OLDENBURG, b. Schulze: Wildeshausen, in alterthümlicher Hinsicht, von G. W. A. Oldenburg und J. P. E. Greverus. Mit einer lateinischen (aus dem 9ten) und zwei deutschen (aus dem 14ten Jahrh.) bis dahin noch nicht gedruckten Urkunden, 1 Karte und 3 Tafeln in Steindruck, Zweite, vermehrte Ausgabe (zum Besten unbemittelter Schüler des Oldenburgischen Gymnasiums). 1837. IV u. 79 S. 8.
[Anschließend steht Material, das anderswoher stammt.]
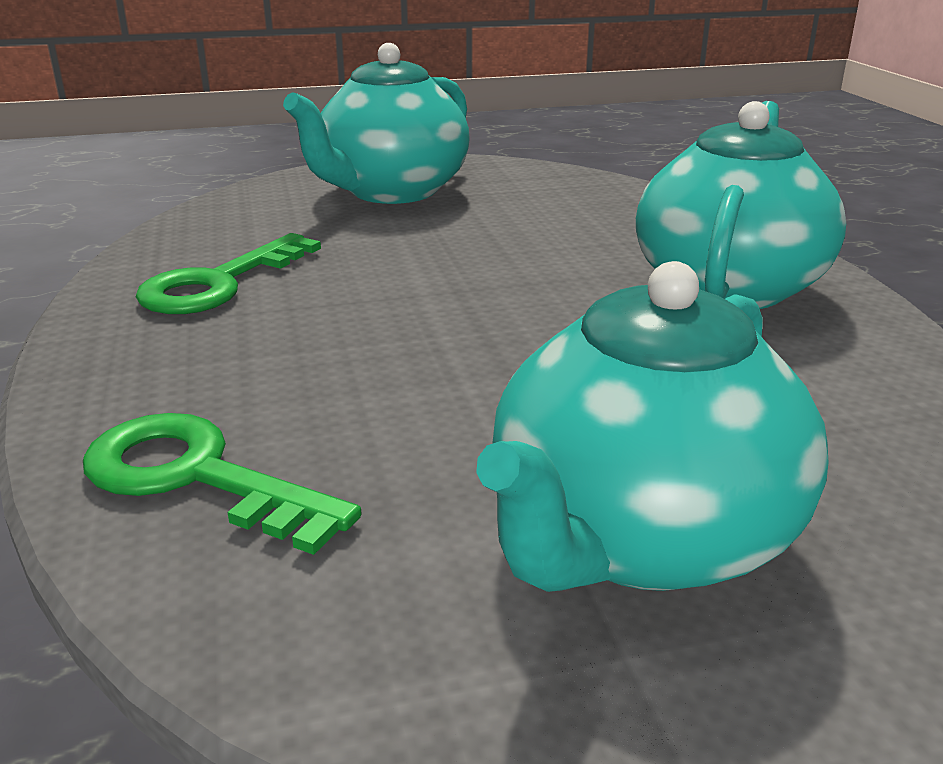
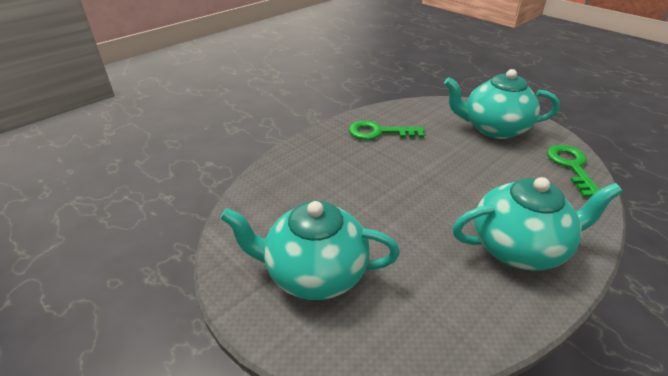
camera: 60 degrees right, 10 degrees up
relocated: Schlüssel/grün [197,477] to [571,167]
Als einen nicht unwichtigen Beitrag zur alt-germanischen Geschichte, besonders der des alten Sachsenlandes dürfen wir diese kleine Schrift, deren Werth hiemit dankbar anerkannt werden soll, betrachten. Der Inhalt ist in kurzem folgender. Eine Menge von Steindenkmalen und Grabhügeln um Wildeshausen, im Oldenburgischen, umgeben von Moor und Haide, und die altdeutsch aus Erdwällen errichtete Arkeburg, in derselben Gegend, bezeichnen dieses Städtchen als einen vormaligen Hauptort unserer sächsischen Vorfahren. Geschichtliche Documente kommen hinzu, und wir finden mit hoher Wahrscheinlichkeit hier den Hauptsitz des Helden Wittekind, seines Stammes und seines Geleites. Da nach Tacitus (Germ. 6.) die Germanen ihre in den Schlachten gefallenen Krieger, wohin besonders auch die vom Geleit des Heerführers gezählt werden müssen, mit sich führten, um sie in der Heimath durch eine feierliche Bestattung zu ehren, so ist hieraus die Menge der Steindenkmale und Grabhügel um Wildeshausen erklärlich, wenn Wittekind hieselbst seinen Hauptsitz gehabt hat. Denn es ist dieser Ort nicht eben weit von den Schlachtfeldern der Sachsen und Franken abgelegen. Vielleicht ist auch die Nachricht bei Meibom (R. Germ. II. p.38.), dafs Karl der Grofse mit Wittekind im Gefilde von Wildeshausen selbst einst gekämpft habe, nicht ohne Grund.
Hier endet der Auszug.